TA remains very popular despite a lack of theoretical foundation and has been used by professional investors for more than a century (Blanchet-Scalliet et al. [2007]), and there is a little dispute that it is very common among practitioners (Roberts [2005]). Brorsen and Irwin ([1987]) report that only 2 of 21 large commodity fund managers surveyed used no objective TA. According to Cesari and Cremonini ([2003]), TA is perhaps the oldest device designed to beat the market. It has a secular history given that its origins can be traced to the seminal articles published by Charles H. Dow in the Wall Street Journal between 1900 and 1902, and its basic concepts became popular after the contributions of Hamilton ([1922]) and Rhea ([1932]).

The definitions of TA that have been presented in the literature by different scholars are almost the same. Tian et al. ([2002]) know TA as a search for recurrent and predictable patterns in stock prices. Dourra and Siy ([2002]) define it as an attempt to predict future stock price movements by analyzing the past sequence of stock prices because of the fact that forces of supply and demand affect those prices. They believe that it dismisses such factors as the fiscal policy of the government, economic environment, industry trends, and political events as being irrelevant in attempting to predict future stock prices. Roberts ([2005]) knows it as a broad collection of methods and strategies which attempts to forecast future prices on the basis of past prices or other observable market statistics, such as volume or open interest. According to Wang and Chan ([2007]), TA studies records or charts of past stock prices, hoping to identify patterns that can be exploited to achieve excess profits and so many other definitions that imply the same meanings and implications.
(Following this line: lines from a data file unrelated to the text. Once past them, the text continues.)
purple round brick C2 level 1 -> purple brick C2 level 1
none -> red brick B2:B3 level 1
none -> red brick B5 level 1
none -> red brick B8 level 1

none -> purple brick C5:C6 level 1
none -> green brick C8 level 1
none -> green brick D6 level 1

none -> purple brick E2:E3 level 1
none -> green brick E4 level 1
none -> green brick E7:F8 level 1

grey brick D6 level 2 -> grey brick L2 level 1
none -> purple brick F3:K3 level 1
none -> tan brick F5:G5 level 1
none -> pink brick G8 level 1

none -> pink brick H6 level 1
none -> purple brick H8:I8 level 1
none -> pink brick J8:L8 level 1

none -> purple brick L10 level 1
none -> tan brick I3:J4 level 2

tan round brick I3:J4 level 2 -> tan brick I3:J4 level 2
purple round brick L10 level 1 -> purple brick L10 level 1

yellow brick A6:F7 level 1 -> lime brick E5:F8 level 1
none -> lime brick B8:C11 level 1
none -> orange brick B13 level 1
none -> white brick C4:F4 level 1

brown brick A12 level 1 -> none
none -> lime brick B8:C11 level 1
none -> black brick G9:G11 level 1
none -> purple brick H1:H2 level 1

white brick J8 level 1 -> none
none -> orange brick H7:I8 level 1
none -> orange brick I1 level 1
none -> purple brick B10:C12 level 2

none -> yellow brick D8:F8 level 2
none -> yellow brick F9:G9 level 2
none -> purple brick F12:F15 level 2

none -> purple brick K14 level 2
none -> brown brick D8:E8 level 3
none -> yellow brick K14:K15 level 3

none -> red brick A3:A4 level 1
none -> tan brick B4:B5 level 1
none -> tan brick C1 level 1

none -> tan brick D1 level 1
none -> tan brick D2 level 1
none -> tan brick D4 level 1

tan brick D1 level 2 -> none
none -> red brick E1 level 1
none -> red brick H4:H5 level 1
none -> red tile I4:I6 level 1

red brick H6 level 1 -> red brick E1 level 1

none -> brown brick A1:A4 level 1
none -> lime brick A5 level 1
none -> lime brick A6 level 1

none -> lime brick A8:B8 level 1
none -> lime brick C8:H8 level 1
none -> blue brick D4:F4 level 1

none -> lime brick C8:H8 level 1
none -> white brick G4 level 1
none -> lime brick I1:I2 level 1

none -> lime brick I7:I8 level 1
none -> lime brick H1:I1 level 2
TA literature can be divided into two periods. The first period encompasses decades of 60s and 70s, while the second period cover 80s and after. Some results obtained during the first period like Alexander ([1964]) and Fama and Blume ([1966]) supported the impracticability of applying TA for prediction of the future. Van Horne and Parker ([1967]) and James ([1968]) examine MA rules and indicated that this trading strategy did not yield returns that were superior to a buy-and-hold strategy even before transaction costs were taken into account. Over the succeeding years, many researchers like Jensen and Benington ([1970]) reached similar conclusions, especially when transactions costs were included in the analysis. Although these decades are known as years of skeptical attitude of academic community toward TA, there were also some supporting studies like Levy ([1967]) that employed relative strength.

During the last 25 years, TA has been enjoying a rebirth in the academic world, and a considerable amount of theoretical and empirical works has been developed supporting the TA. Thus, theoretical models have been proposed by Hellwig ([1982]), Treynor and Ferguson ([1985]), Brown and Jennings ([1989]), and Blume et al. ([1994]). Also, many empirical papers provide evidence of the profitability of technical trading rules, outstanding among others are Brock et al. ([1992]), Levich and Thomas ([1993]), Knez and Ready ([1996]), Gençay ([1996]), Neely et al. ([1997]), and Chang and Osler ([1999]). It is to be noted that many researchers believe that the study of Brock et al. ([1992]) has played the role of a turning point in the history of TA. They demonstrated the profitability of simple trading rules, MA and trading range breakout. They, after applying 26 trading rules on the basis of MA and trading range breakout rules to the Dow Jones Industrial Average, found that they significantly outperform a benchmark of holding cash. They document that buy signals generate higher returns than sell signals, and the returns following buy signals are less volatile than the returns on sell signals.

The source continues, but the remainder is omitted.